Carl Hiaasen confesses to his madness right up front in The Downhill Lie: A Hacker's Return to a Ruinous Sport (Knopf, $22): He returned to golf because he is ``one sick bastard.''

Hiaasen, longtime Miami Herald columnist, knows about crazy people; he has written about them in detail in 12 novels (he has also written two young adult novels and a boatload of nonfiction). But golf is a particular sort of madness that afflicts millions, one undeterred by complete ineptitude. Hiaasen quit the game for 32 years, and then, apparently, lost his mind all over again.

``On the day I gave up golfing, I stood six-feet even, weighed a stringy 145 pounds and was in relatively sound physical shape.

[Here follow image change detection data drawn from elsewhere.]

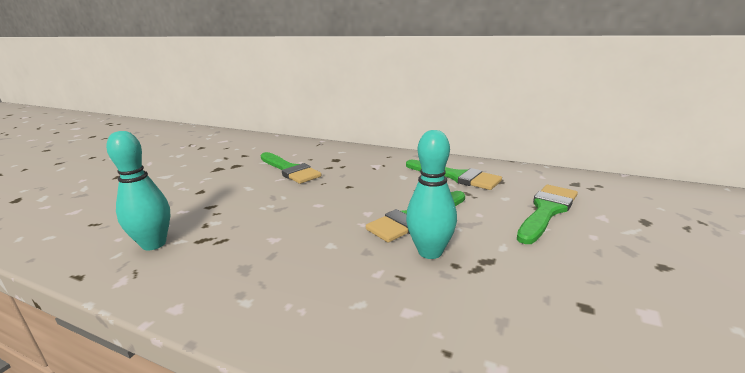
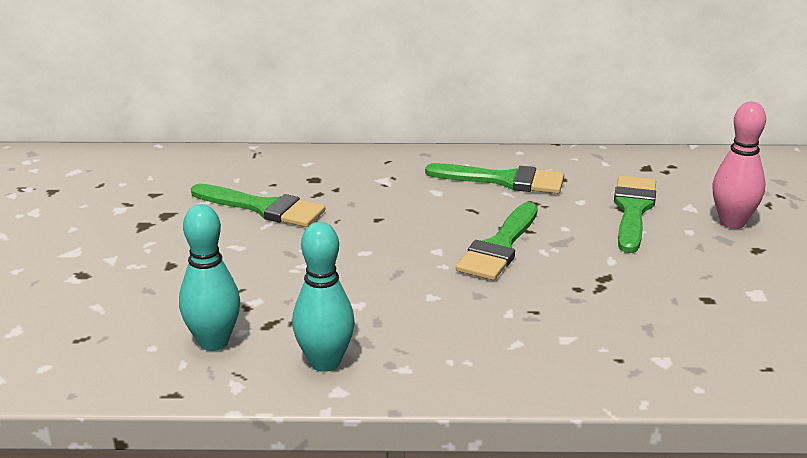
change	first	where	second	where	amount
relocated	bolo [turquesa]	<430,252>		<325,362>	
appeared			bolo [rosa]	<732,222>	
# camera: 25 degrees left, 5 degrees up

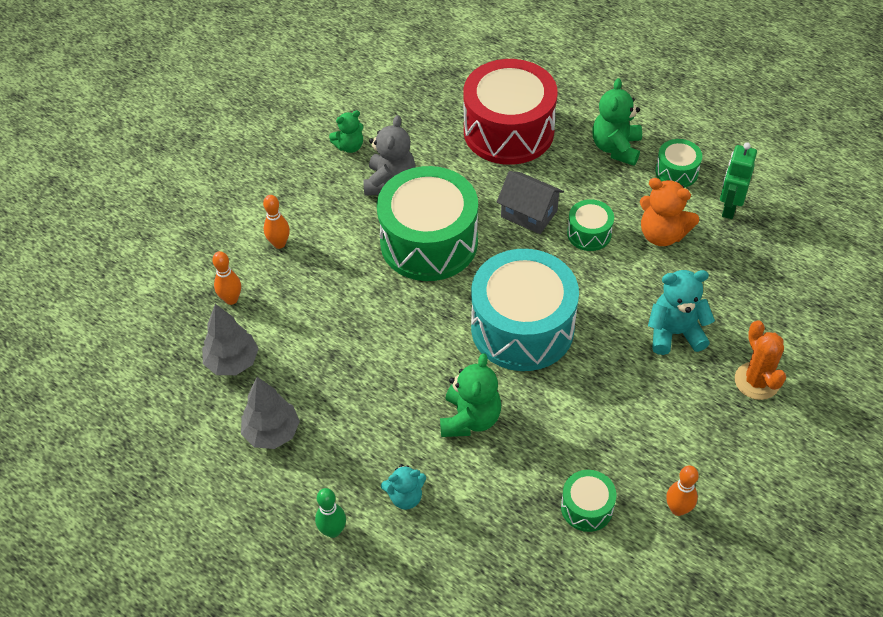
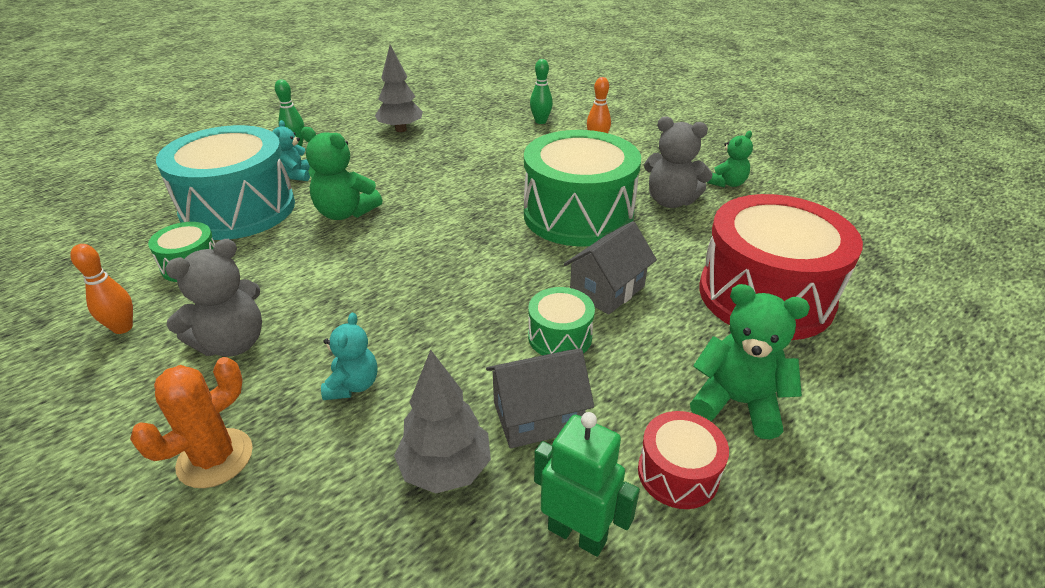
change	first	where	second	where	amount
spun	cactus [naranja]	<756,381>		<215,458>	45 degrees counterclockwise
relocated	tambor [turquesa]	<522,327>		<239,209>	
appeared			osito [gris]	<232,343>	
size	osito [turquesa]	<675,333>		<353,385>	x0.64
relocated	árbol [gris]	<232,362>		<445,469>	
exchanged	osito [naranja]	<662,234>	casa [gris]	<537,416>	
colour	bolo [naranja]	<231,299>	bolo [verde]	<540,121>	
colour	tambor [verde]	<676,172>	tambor [rojo]	<678,473>	
spun	osito [verde]	<349,146>		<727,183>	120 degrees counterclockwise
# camera: 100 degrees right, 15 degrees down

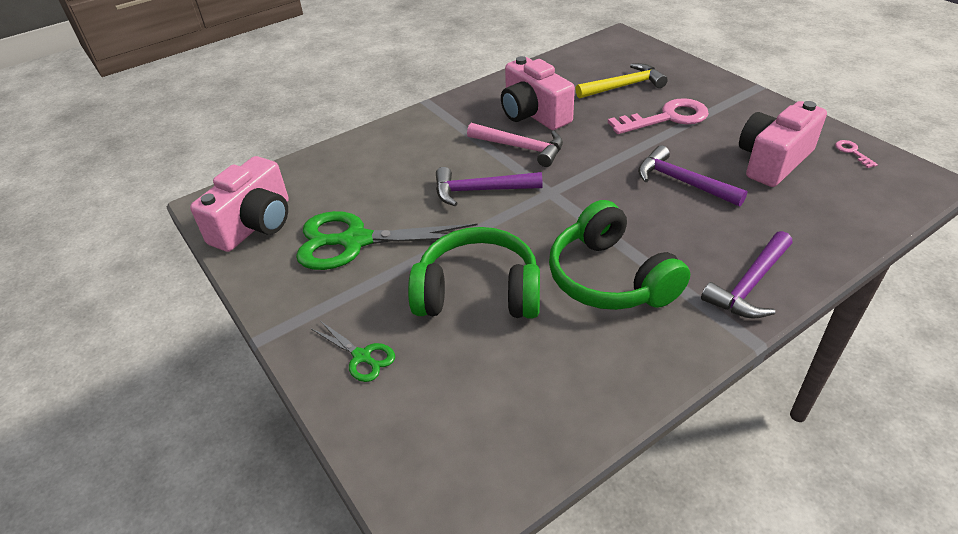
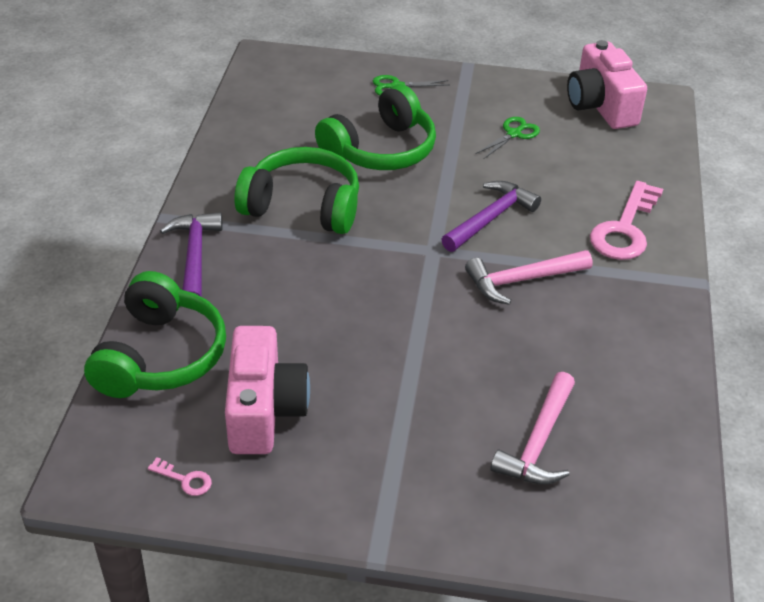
change	first	where	second	where	amount
appeared			auriculares [verde]	<160,356>	
size	tijeras [verde]	<356,241>		<514,134>	x0.48
colour	martillo [amarillo]	<624,86>	martillo [rosa]	<538,442>	
relocated	llave [rosa]	<667,118>		<625,229>	
missing	cámara [rosa]	<533,114>			
missing	martillo [morado]	<682,182>			
# camera: 130 degrees right, 0 degrees up

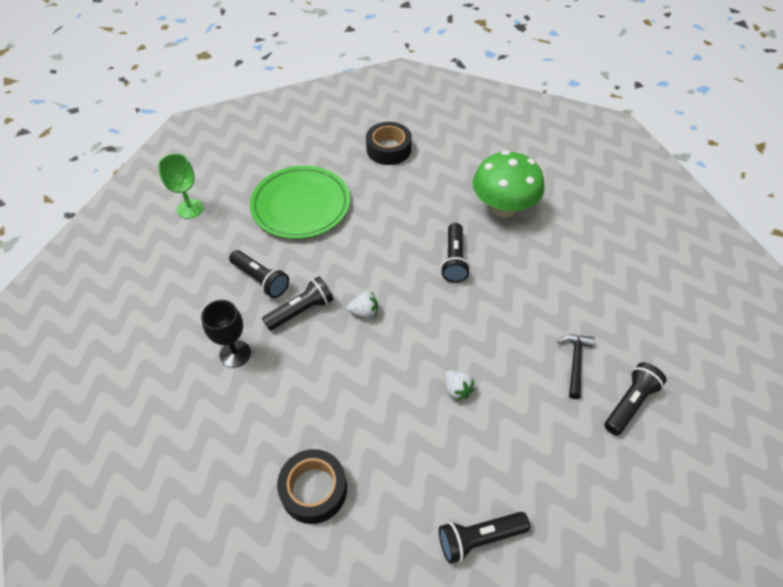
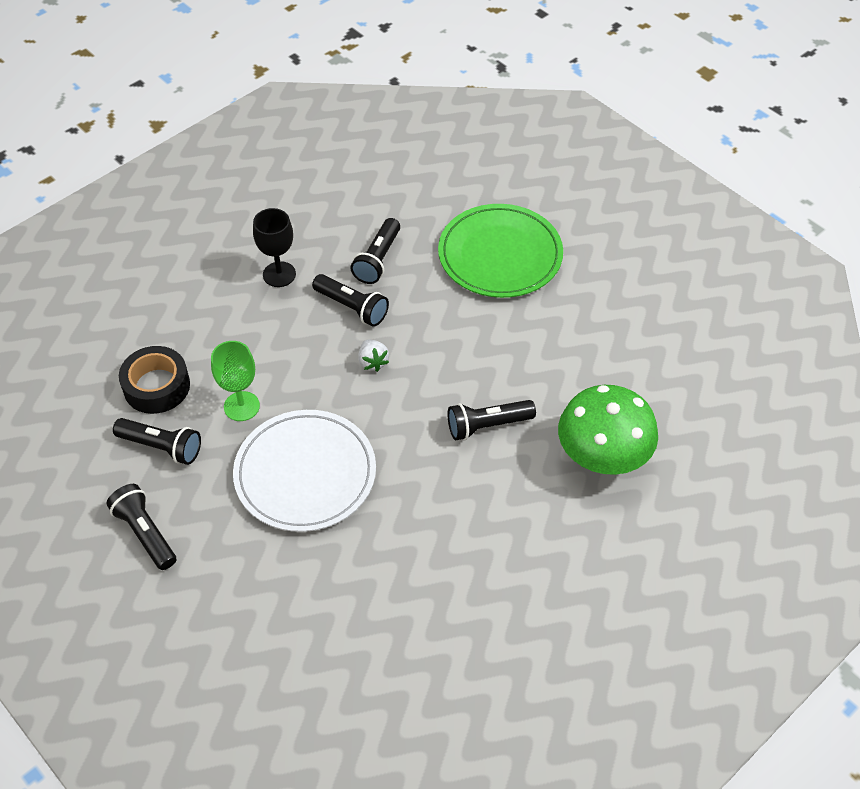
change	first	where	second	where	amount
relocated	lámpara de mano [negro]	<630,403>		<162,447>	
relocated	copa [verde]	<190,209>		<241,406>	
exchanged	fresa [blanco]	<457,390>	plato [blanco]	<305,474>	
missing	cinta adhesiva [negro]	<388,149>			
missing	martillo [negro]	<575,362>			
# camera: 70 degrees right, 0 degrees up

When I returned to the game, I was half an inch taller, twenty-one pounds heavier and nagged by the following age-related ailments:

• elevated cholesterol;

• a bone spur deep in the right rotator cuff;

• an aching right hip;

• a permanently weakened right knee, due to a badly torn medial meniscus that was scraped and repaired in February 2003 by the same orthopedic surgeon who'd once worked on a young professional quarterback named Dan Marino. (The doctor had assured me that my injury was no worse than Marino's, then he'd added with a hearty chuckle, `But you're also not twenty-two years old.')''

Hiaasen writes of irons and Woods (Tiger, that is); frustration and elation; Golf Digest and the PGA, and all sorts of handicaps that plague aging golfers. 'Before I started playing golf again, I'd never even heard of Flomax; I thought `weak stream' was a trout creek in autumn.''

He winds up with some good memories: ''[T]hat singular shining round of 85.'' Take that, bad knee.

Snippets is an occasional series highlighting a new book.